O constituinte de 1988 registrou no preâmbulo de nossa Lei Maior, que se reuniram sob a proteção de Deus, para instituir um Estado Democrático, destinado a assegurar o exercício dos direitos sociais e individuais, a liberdade, a segurança, o bem-estar, o desenvolvimento, a igualdade e a justiça como valores supremos de uma sociedade fraterna, pluralista e sem preconceitos, fundada na harmonia social e comprometida, na ordem interna e internacional, com a solução pacífica das controvérsias.
No tocante à estruturação dos poderes adotou-se a teoria tripartite de Montesquieu, onde Legislativo, Executivo e o Judiciário são independentes e harmônicos entre si. Essa regra é essencial para o equilíbrio e segurança jurídica do Estado Democrático de Direito. Após a promulgação da Constituição Cidadã, surgiu extrema necessidade de adequação da legislação infraconstitucional aos princípios por ela adotados, e assim vem ocorrendo até os dias atuais, como uma colcha de retalhos.
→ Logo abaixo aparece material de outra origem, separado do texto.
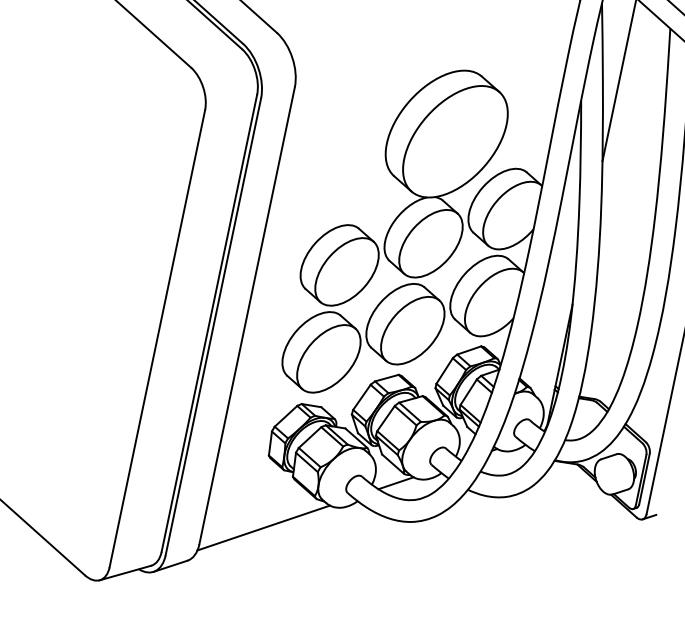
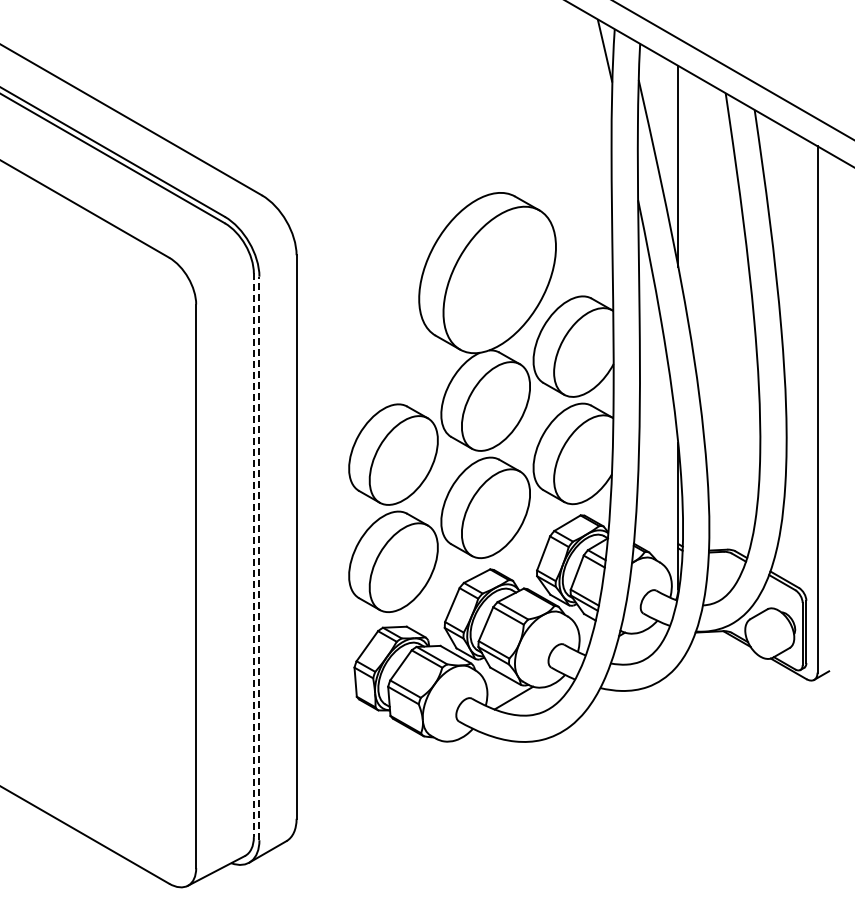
line: (209, 323) -> (253, 555), solid -> dashed
line: (213, 326) -> (259, 558), solid -> dashed
line: (263, 527) -> (368, 783), removed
O Código de Processo Penal, periodicamente, vem sofrendo alterações pontuais, que por vezes o aproxima ao espírito democrático do Poder Constituinte Originário, como a advinda da Lei 11.690/2008, que eliminou o sistema presidencialista de inquirição de testemunhas; e tantas outras que se avizinha da teoria antigarantista do “Direito Penal do Inimigo”, defendida por Günter Jakobs; que defende a relativização e supressão de garantias processuais. Como corolário ao princípio dos freios e contrapesos o Código de Processo Penal adotou o sistema acusatório, onde, cada personagem da justiça tem delimitada suas funções, sendo o Ministério Público o titular da ação penal pública e o magistrado responsável por dizer o direito ao caso concreto, devendo julgar com imparcialidade e conduzir o processo conforme dispõe a lei processual.
Assim, o magistrado concordando ou não com os mandamentos legais tem obrigação de segui-lo sob pena de ter sua decisão reformada pelos tribunais superiores quando do controle de jurisdicionalidade. Foi o que ocorreu no julgamento HC 187.035 pela 1ª Turma do Supremo Tribunal Federal, que decidiu não poder o magistrado adotar o sistema presidencialista e se portar como protagonista quando da inquirição de testemunhas no processo penal. A decisão foi pautada na interpretação do artigo 212 do CPP que adota o sistema cross examination, onde as perguntas serão formuladas pelas partes diretamente à testemunha, não admitindo o juiz aquelas que puderem induzir a resposta, não tiverem relação com a causa ou importarem na repetição de outra já respondida.
Por maioria de votos, os ministros do Pretório Excelso concederam a ordem do Habeas Corpus, anulando os atos processuais realizados pela magistrada da 2ª Vara Criminal de Sorocaba/SP, que segundo os impetrantes, reiteradamente viola a regra art. 212, do CPP. O colegiado entendeu que a postura da juíza teria induzido respostas e prejudicado o réu.
A assertiva de Carnelutti, de que “a essência, a dificuldade, a nobreza da advocacia é esta: sentar se sobre o último degrau da escada ao lado do acusado” continua sendo atual, pois, o advogado aguerrido e conhecedor dos direitos e garantias constitucionais muda o mundo em cada caso. Deixo consignado minhas homenagens aos advogados Alberto Toron e Renato Martins, que de forma didática demonstraram que a juíza se portou como integrante da acusação ao iniciar as inquirições.